前著『AI vs. 教科書が読めない子どもたち』の中で明らかにされた現代人の読解力の低下。教科書が読めないのは子供だけではなく大人も同じだということ。東ロボのプロジェクトを通しそれに気づかされた著者。
本書はその続編にあたるものだ。著者が中心となって、このままでは読解力の低下を解消することは難しく、まずは読解力を自ら確認できるリーディングスキルテスト(RST)の開発(本書にはその簡易版の掲載されている)について特色と利用方法も含めて解説している。さらにその実施から得られた解答を分析し、読解力の構造を明らかにし、教科書の読めなさ加減を6つの項目で定量的に把握し、分析。
本書の構成は以下のとおり。
- はじめに
- 第1章 AIの限界と「教科書が読めない子どもたち」
- 第2章 「読める」とはなんだろう
- 第3章 リーディングスキルテスト、体験!
- 第4章 リーデイングスキルテストの構成
- 第5章 タイプ別分析
- 第6章 リーディングスキルテストでわかること
- 第7章 リーディングスキルは上げられるのか?
- 第8章 読解力を培う授業を提案する
- 第9章 意味がわかって読む子供を育てるために
- 第10章 大人の読解力は上がらないのか?
- おわりに
「読む」ということは、「意味を理解する」とは、どういうことかについて、読者が簡易版RSTを実際に体験してみて、下記6点について採点した結果をみることにより理解できるようにしてある。

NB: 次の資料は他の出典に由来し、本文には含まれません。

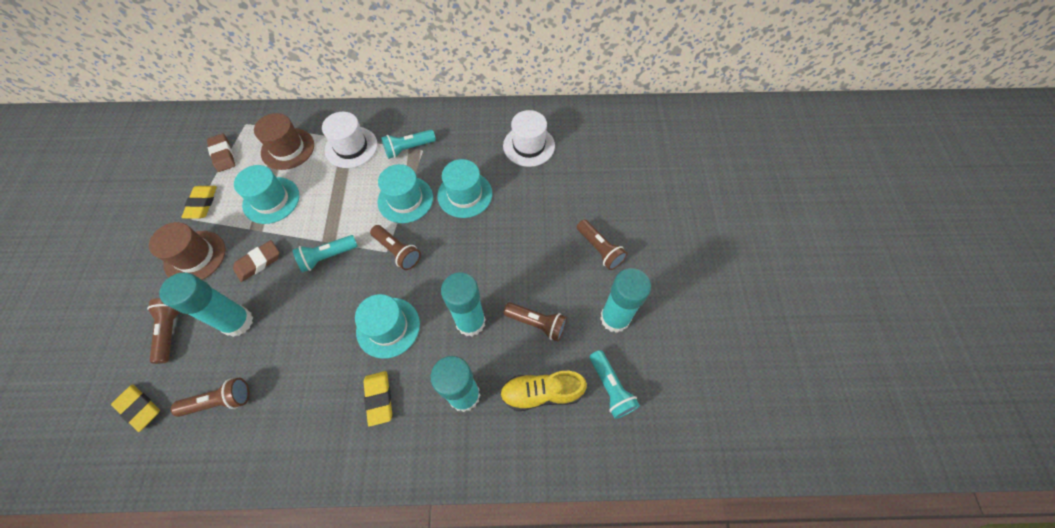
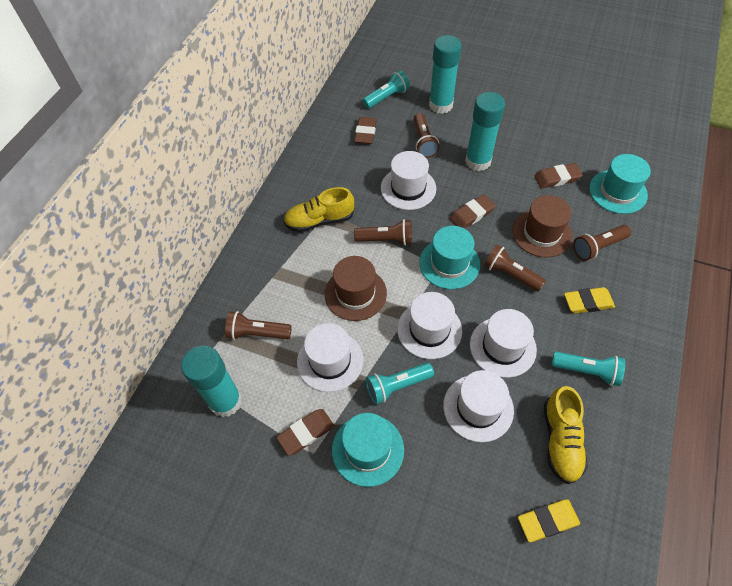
brown eraser: 2 -> 4
turquoise glue stick: 4 -> 3
turquoise hat: 4 -> 3
white hat: 2 -> 5
yellow eraser: 3 -> 2
yellow shoe: 1 -> 2

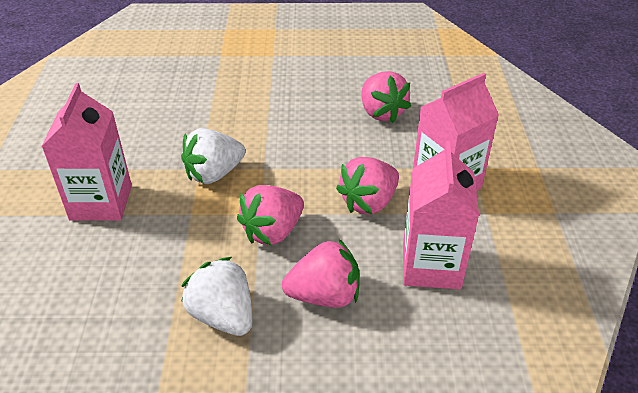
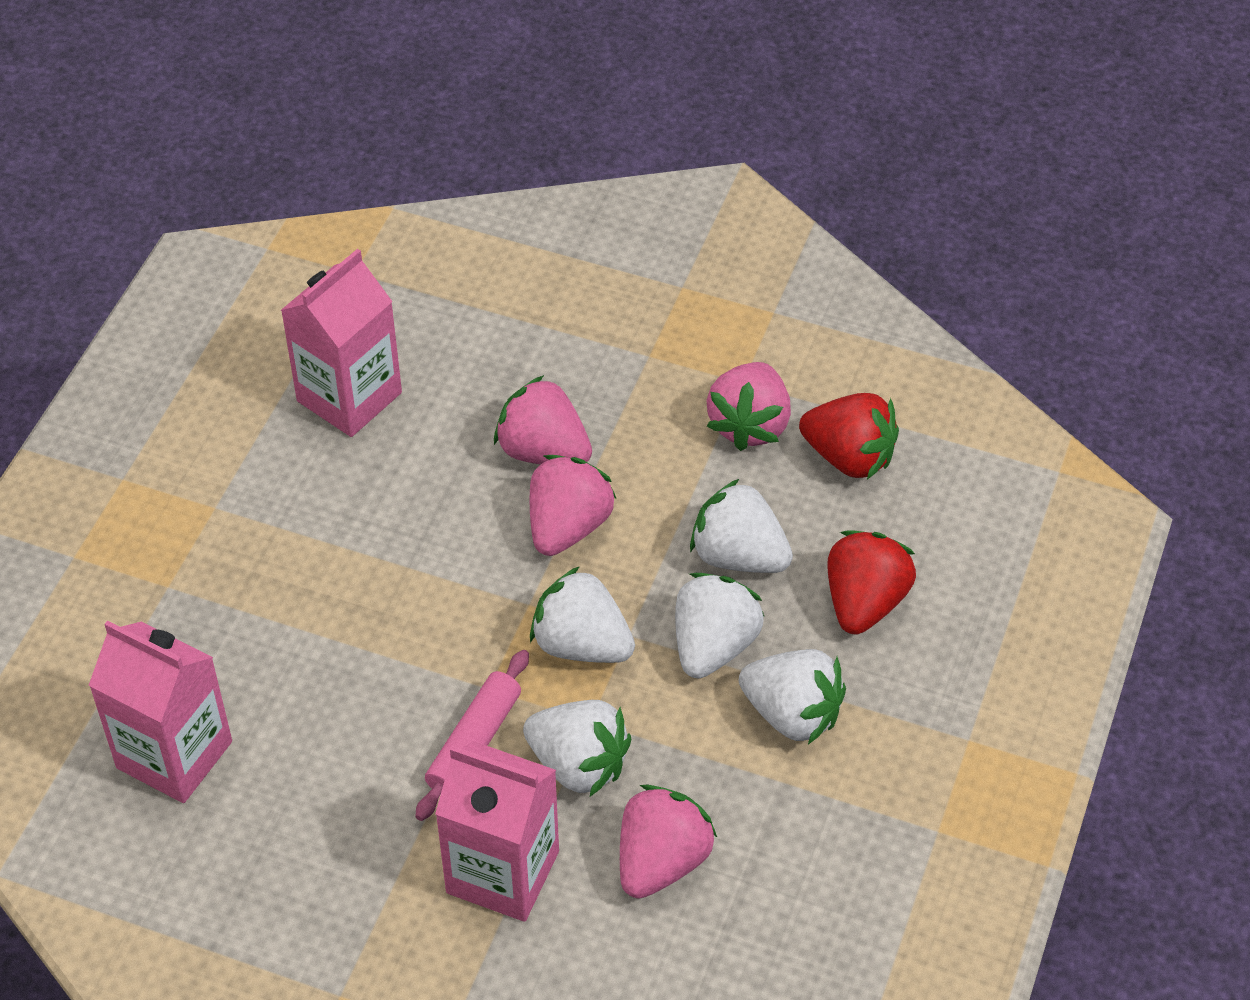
pink rolling pin: 0 -> 1
red strawberry: 0 -> 2
white strawberry: 2 -> 5

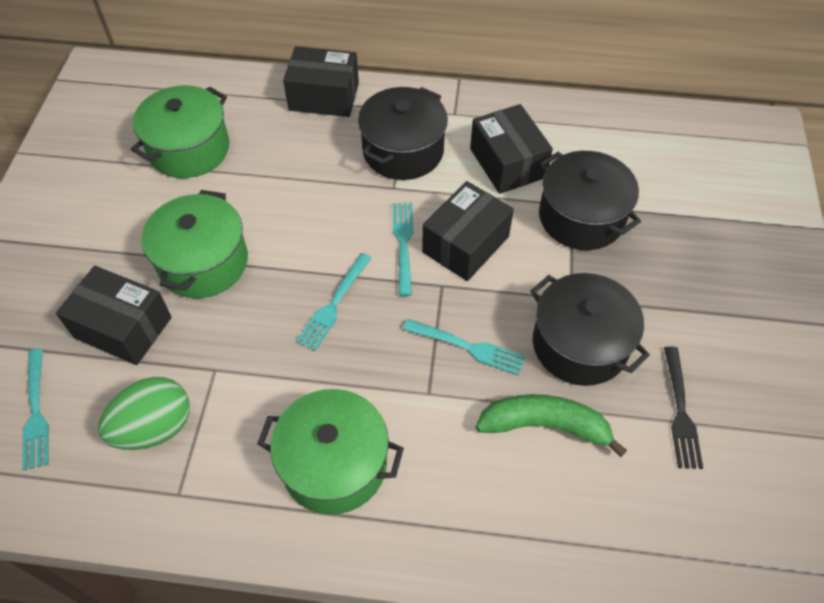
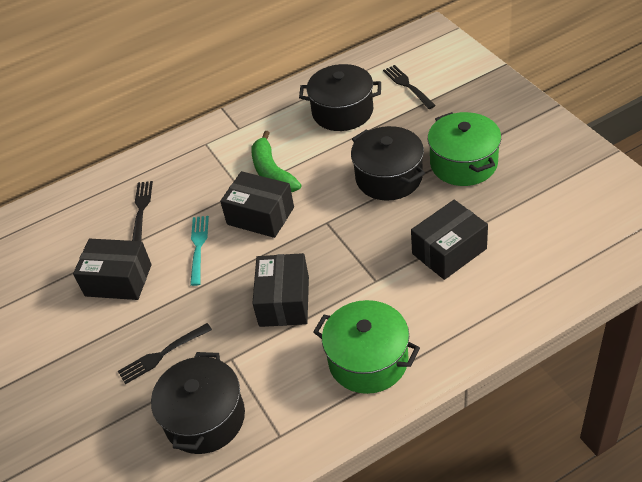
black fork: 1 -> 3
green egg: 1 -> 0
green pot: 3 -> 2
turquoise fork: 4 -> 1

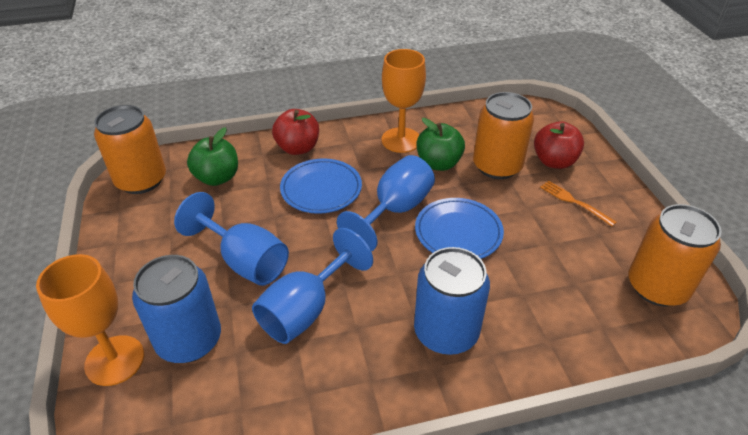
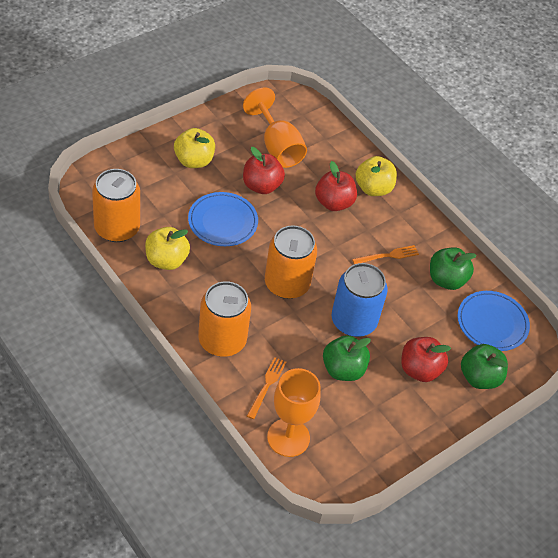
blue can: 2 -> 1
blue goblet: 3 -> 0
green apple: 2 -> 3
orange fork: 1 -> 2
red apple: 2 -> 3
yellow apple: 0 -> 3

この6つのスキルを持っていないと教科書を正確に読み、理解することはできない。自分でも試してみたが、具体例同定がほぼ全滅だった。一応、研究者を自称している自分にとってこの結果は致命的なものだ。
本書にはこの6つのスキルのあり方をいくつか類型化している。
- 前高後低型:理数系が苦手
- 全分野そこそこ型:自力でもっと伸ばせる
- 全低型:中学生平均レベル
- 前低後高型:知識で解いてしまう
- すべて10点満点型:読解力ばっちり
当然、自分としては「すべて10点満点型」に近いものになるだろうと思っていたが、採点してみると、見事に前高後低型だった。考えることを避け、安易な方法に流れたツケが今の自分ということだ(水は易きに流れる)。

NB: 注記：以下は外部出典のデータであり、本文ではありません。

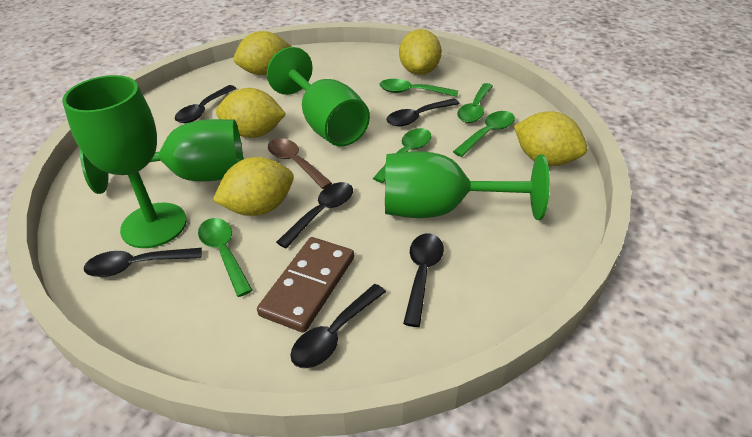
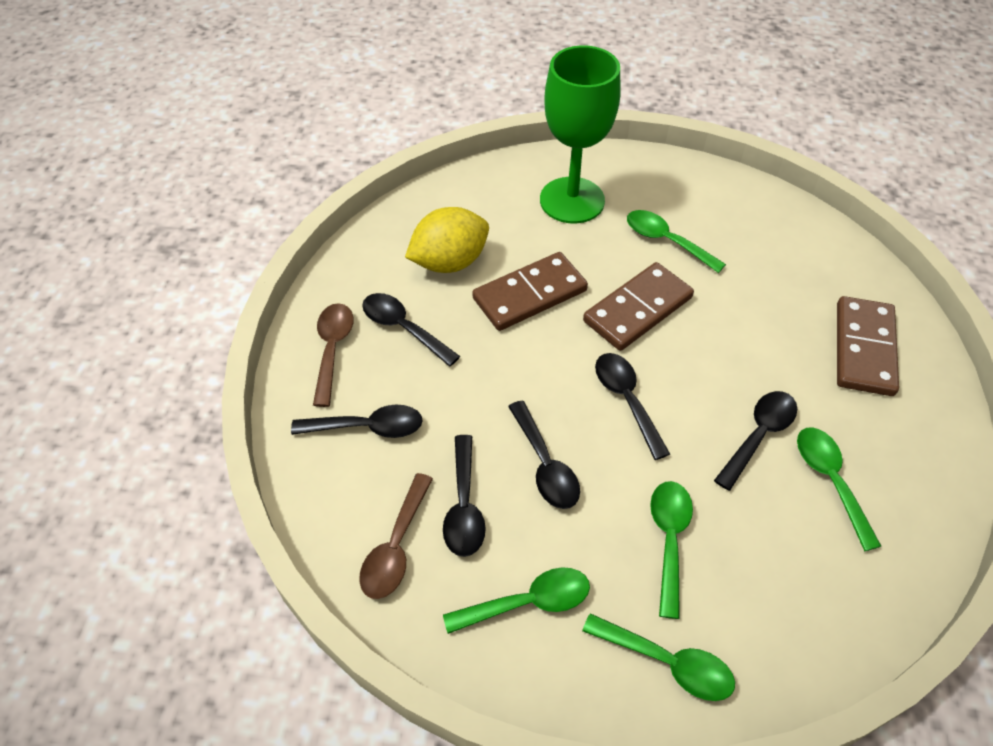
brown domino: 1 -> 3
brown spoon: 1 -> 2
green goblet: 4 -> 1
yellow lemon: 5 -> 1

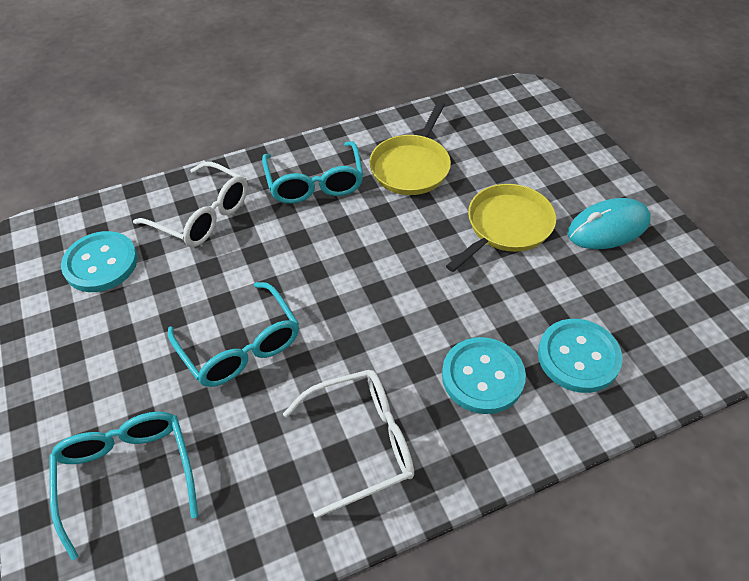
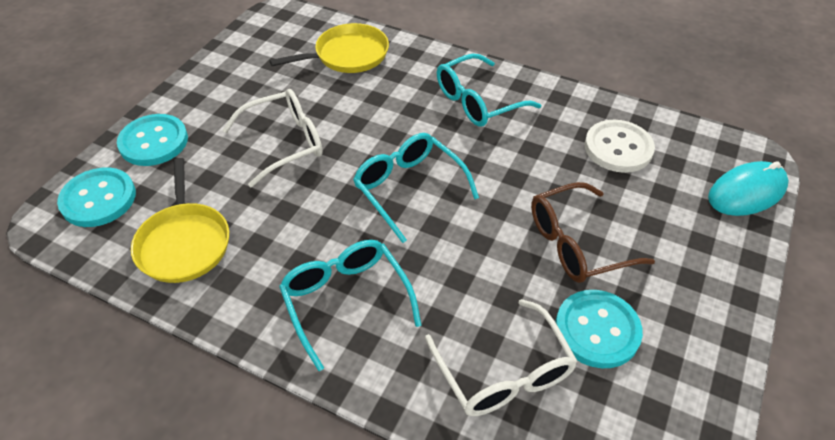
brown glasses: 0 -> 1
white button: 0 -> 1

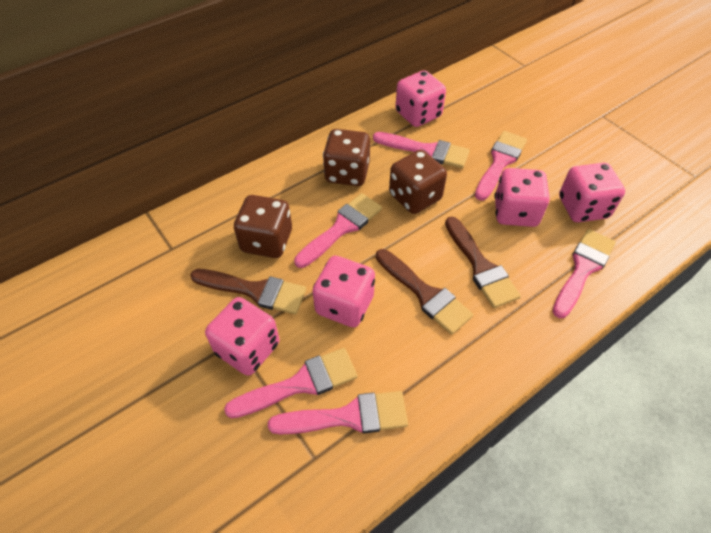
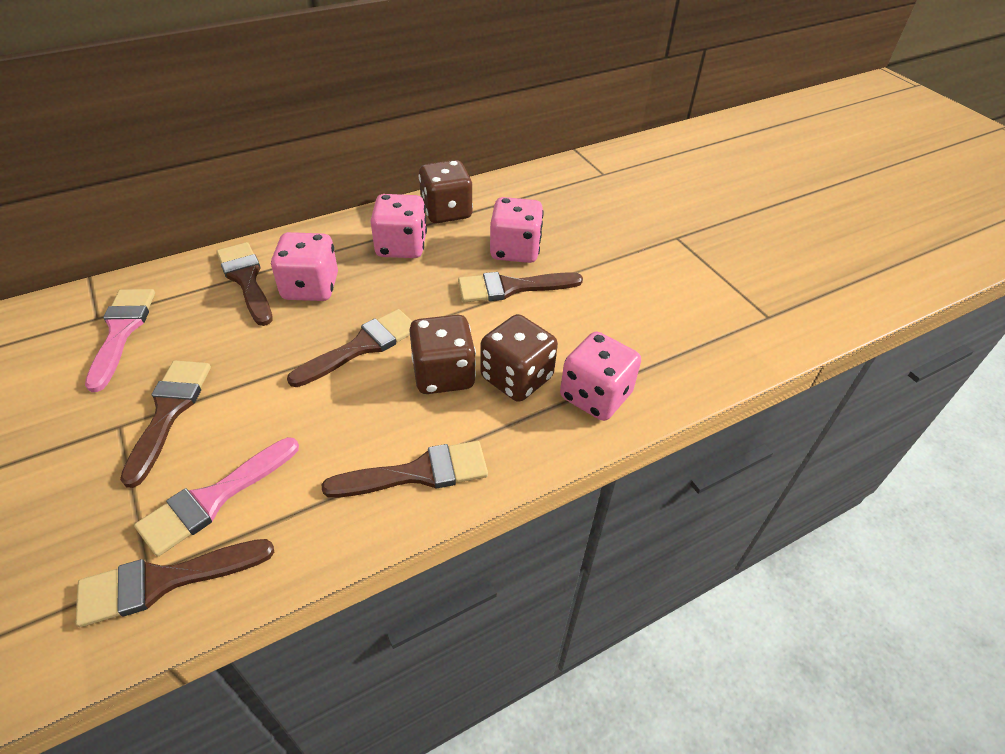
brown brush: 3 -> 6
pink brush: 6 -> 2
pink dice: 5 -> 4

勉強をどのようにしてきたかということを思い出し見ると、小学校高学年の頃、蛍光ペンが流行り出し、それを使って教科書の重要と思えるところをマークしまくり、テスト勉強はその部分を丸暗記するやり方だった。それは中学になっても、高校になっても基本は同じ(おまけに高校はあまり勉強しなかった)。
丸暗記でテストに臨むという姿勢。テストも文章を読ませて考えさせ、解答を簡潔に記述させるものもあったが、多くは穴埋め式だった。僕らの1年前から共通一次試験がマークシート方式で実施されている。知識偏重、思考力軽視だった勉強の仕方。それで済んでしまう穴埋め式、マークシート方式の試験。後悔してもすでに遅い。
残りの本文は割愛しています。